THE AISLE SEAT - by Mike McGranaghan


Spike Lee, playing the character Mars Blackmon, once famously said about Michael Jordan, "It's gotta be da shoes!" In the new movie Like Mike, it really is the shoes - a pair of old basketball sneakers conspicuously initialed "MJ" to be exact. The shoes fall into the hands of Calvin Cambridge (rapper Lil Bow Wow), an orphan who loves the game but is routinely ridiculed for his lack of ability in it. Calvin finds the shoes in a batch of old clothing donated to the orphanage by "some famous basketball player," according to Sister Theresa (Anne Meara).

Calvin's sneakers are quickly confiscated by the orphanage bully and chucked into the power lines. With the help of best buddy Murph (Jonathan Lipnicki), Calvin climbs up and grabs the shoes just as the lines are struck by lightning. When he puts them on, he discovers that they are magically powered. He is suddenly blessed with basketball skills matching those of his idol.

During a pro game for the fictional Los Angeles Knights, Calvin wins a half-time contest where the prize is a chance to play one-on-one against Tracy Reynolds (Morris Chestnut). When he outshines the team's star player, a savvy promoter (Eugene Levy) and the team coach (Robert Forster) sign Calvin up to play for real. This sits well with the greedy orphanage director, Mr. Bittleman (Crispin Glover), who sees the chance to profit.

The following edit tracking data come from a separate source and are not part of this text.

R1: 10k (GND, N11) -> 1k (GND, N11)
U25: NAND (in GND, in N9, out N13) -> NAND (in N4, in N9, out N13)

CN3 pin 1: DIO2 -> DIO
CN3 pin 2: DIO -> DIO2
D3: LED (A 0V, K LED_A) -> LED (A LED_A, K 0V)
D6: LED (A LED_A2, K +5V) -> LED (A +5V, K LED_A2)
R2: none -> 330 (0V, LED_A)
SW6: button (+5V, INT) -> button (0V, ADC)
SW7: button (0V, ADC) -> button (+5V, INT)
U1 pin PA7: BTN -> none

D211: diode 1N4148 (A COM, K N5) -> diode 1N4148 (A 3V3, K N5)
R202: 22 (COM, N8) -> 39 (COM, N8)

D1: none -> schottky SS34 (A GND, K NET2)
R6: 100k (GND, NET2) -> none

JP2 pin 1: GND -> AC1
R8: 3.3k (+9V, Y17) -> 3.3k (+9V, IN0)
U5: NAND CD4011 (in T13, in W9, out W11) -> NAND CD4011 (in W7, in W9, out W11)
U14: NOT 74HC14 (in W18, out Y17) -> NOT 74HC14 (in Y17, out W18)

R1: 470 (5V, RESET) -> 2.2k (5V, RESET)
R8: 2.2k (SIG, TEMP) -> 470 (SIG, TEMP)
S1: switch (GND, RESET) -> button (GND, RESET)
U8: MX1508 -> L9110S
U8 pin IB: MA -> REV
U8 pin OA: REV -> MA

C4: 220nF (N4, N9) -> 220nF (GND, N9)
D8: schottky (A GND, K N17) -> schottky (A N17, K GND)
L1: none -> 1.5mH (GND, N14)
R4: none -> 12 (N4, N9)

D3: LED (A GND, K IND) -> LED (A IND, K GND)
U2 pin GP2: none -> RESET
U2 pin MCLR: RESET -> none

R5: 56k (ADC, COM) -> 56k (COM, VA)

Lil Bow Wow earns a slam dunk with his debut feature Like Mike
Like Mike is one of those movies that manages to overcome a very generic story through sheer charm and likability. The subplots are as predictable as their outcomes: Tracy envies the way Calvin keeps showing him up, the team needs to pull together in order to get to their first-ever championship series, Bittleman tries to keep Calvin under his thumb. There's even a plot thread involving the developing father/son relationship between Tracy and Calvin. Anyone who's ever seen a movie will know how each of these issues will be resolved long before the characters do.

And yet it doesn't matter. Like Mike is sweet and funny - a feel-good movie in the truest sense of the word. Lil Bow Wow proves himself a charismatic performer, able to make you care about his character without resorting to cutesy camera mugging. He plays Calvin as a smart kid, desperately longing for a family. Although I knew he would get one at the end, I still felt my empathy for him growing. It helps that the film has a strong supporting performance from Morris Chestnut that supplies unexpected depth. If Bow Wow is the heart of the story, Chestnut is its soul. The two actors generate such warm chemistry that the obvious mechanics of the plot are easily overlooked.

This is also just a great wish-fulfillment tale. What kid wouldn't love to play on a pro basketball team? Director John Schultz packs the movie with cameos from real players (like Steve Nash and Jason Kidd) that give it a bit of authenticity. Seeing little Calvin go toe-to-toe (or, more accurately, face-to-kneecap) against the stars of the game is loads of fun.

Like Mike is a wonderful film for kids and families, but there was one thing that left me disappointed: Michael Jordan himself is strangely absent. I really expected a cameo. Wouldn't it have been great to have the Knights take on the Washington Wizards in the playoffs so that Calvin could play against his hero? Maybe would have been too much to believe that the Wizards could advance that far. But the kid with the magic shoes? Now, that I believed.

( out of four)

Like Mike is rated PG for brief mild language. The running time is 1 hour and 35 minutes.